Scrape Secondhand Fashion Listings from Vinted

Vinted is a great target when you need secondhand pricing data, brand coverage, or image catalogs for resale research.

The trick is not the grid layout itself. The trick is understanding where the listing data actually lives. On the public search page, Vinted ships structured listing data in the HTML response, so you can parse the embedded payload first and keep brittle CSS scraping as a fallback.

In this guide we will:

  • fetch a Vinted search page
  • extract listing records from the response
  • normalize titles, brands, prices, favorites, and image URLs
  • paginate politely across result pages
  • export clean CSV and JSON

Vinted search results page

Keep marketplace crawls steady with ProxiesAPI

Marketplace listing pages are easy at small volume and noisy at scale.
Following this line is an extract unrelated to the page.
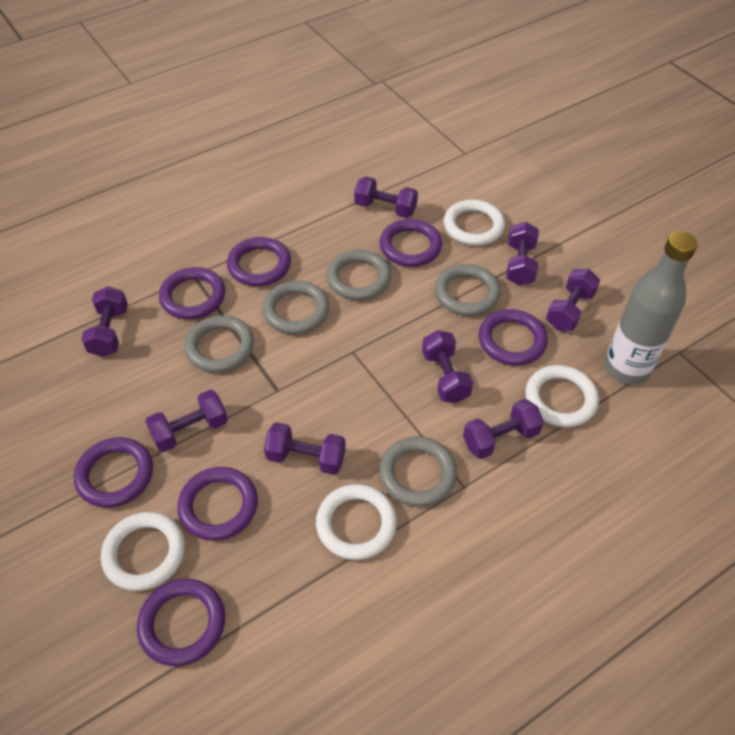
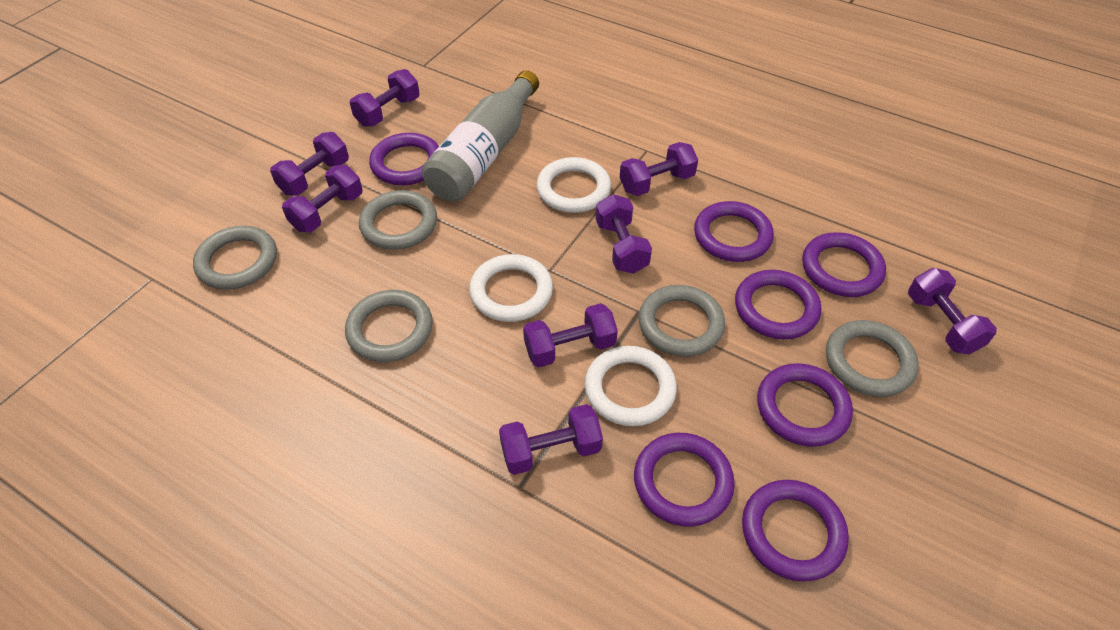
white ring: 4 -> 3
ProxiesAPI gives you a clean fetch layer so you can add retries, IP rotation, and location control without rewriting your parser.


What we are scraping

For a query like patagonia fleece, the public catalog URL looks like this:

https://www.vinted.com/catalog?search_text=patagonia%20fleece&page=1

From the live page, you can confirm the search results grid includes:

  • listing links such as /items/...
  • visible price and buyer-protection price
  • brand labels like Patagonia
  • images served from Vinted's CDN
  • search metadata such as total results and pagination

That means a robust scraper should prefer structured page data or stable JSON fragments over scraping every visible text node from every card.


Setup

python3 -m venv .venv
source .venv/bin/activate
pip install requests beautifulsoup4 lxml

Optional environment variable for ProxiesAPI:

export PROXIESAPI_KEY="YOUR_PROXIESAPI_KEY"

Step 1: Build a fetch layer with optional ProxiesAPI routing

from __future__ import annotations

import os
import random
import time
from urllib.parse import quote

import requests

PROXIESAPI_KEY = os.getenv("PROXIESAPI_KEY", "").strip()
TIMEOUT = (10, 30)

HEADERS = {
    "User-Agent": (
        "Mozilla/5.0 (Macintosh; Intel Mac OS X 10_15_7) "
        "AppleWebKit/537.36 (KHTML, like Gecko) "
        "Chrome/126.0.0.0 Safari/537.36"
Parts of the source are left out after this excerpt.